С Лазурного Берега на Колыму. Русские художники-неоакадемики дома и в эмиграции - Страница 17
«С Юрием Анненковым Осоргин был особенно дружен, хотя он и не написал ни одного портрета Михаила Андреевича. Анненков был очень интересный человек…»
Так вот, интересный человек Анненков пригласил Осоргина к себе на встречу с «выездными» писателями-функционерами и допустил прокол. Номенклатурный Федин пришел в ярость, увидев «высланного» Осоргина. Вспомнив об этом через три десятка лет, Анненков написал в своем «Дневнике», что все ему удалось уладить и что вскоре ультрасоветский Федин и высланный (но вскоре после высылки выступивший как ярый «возвращенец») Осоргин мирно собеседовали на диване. Впрочем, может, Федин и не знал того, что уже в 1933 году, оправившись от первого испуга, М. Осоргин выступал у себя в масонской ложе против явно подсказанной Москвою идеи переноса «тайной» масонской работы на территорию России, сочтя эту идею «провокацией спецслужб». Но в 1937 Осоргин пошел продлевать своей советский паспорт, и ему не продлили.

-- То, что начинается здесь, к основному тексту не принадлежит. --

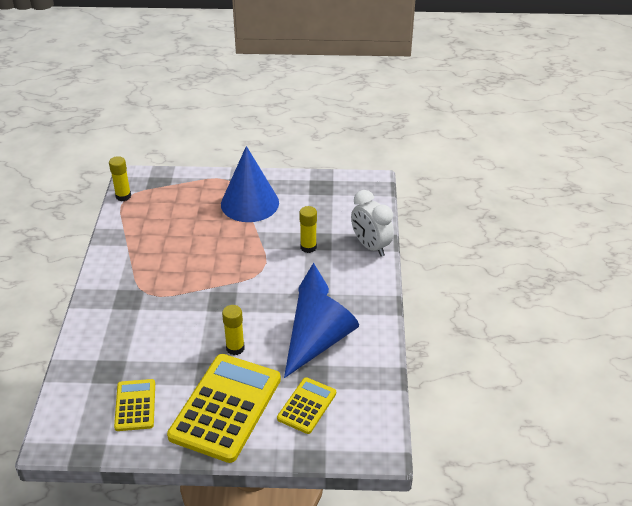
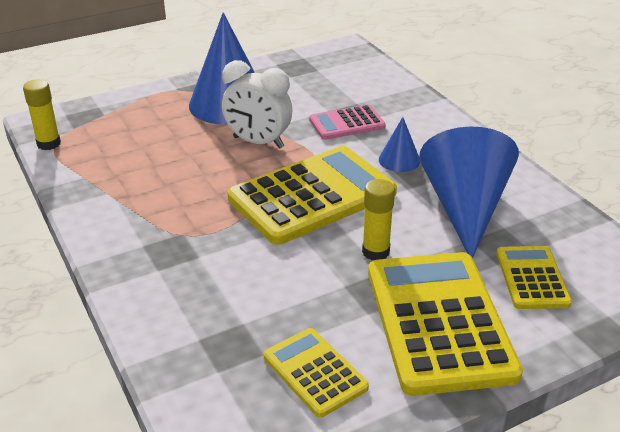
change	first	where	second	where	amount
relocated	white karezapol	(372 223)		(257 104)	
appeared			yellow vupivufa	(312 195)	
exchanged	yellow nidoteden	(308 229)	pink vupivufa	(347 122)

А зачем он ходил к ним в 1937? Может, ждал гонорара за перевод пьесы, которая так долго шла у Вахтангова. Здешние гонорары были скудными…
Вероятно, прокол с Фединым научил Анненкова осторожности. Визиты такие были довольны редки, и чаще всего отбирать компанию приходилось по просьбе старого «приятеля из ГПУ» Льва Никулина – то ему нужен был зачем-то троцкист Суварин, то еще кто-нибудь… Суварин приходил, хотя уже догадывался, кто он такой, этот снова приехавший в Париж Никулин, но и Суварину хотелось повидаться с ненадежным москвичом: любопытно ему было, хотя и страшновато (или как говорили актеры, «волнительно»). Позднее Суварин сообщал в своих записках: «мы, вполне естественно, интересовались новостями о наших общих знакомых. Как же не спросить и про Бабеля? Нам было безразлично, сдавал ли Никулин по возвращении отчеты о наших встречах, – нам нечего было скрывать, но и он ничего интересного нам рассказать не мог».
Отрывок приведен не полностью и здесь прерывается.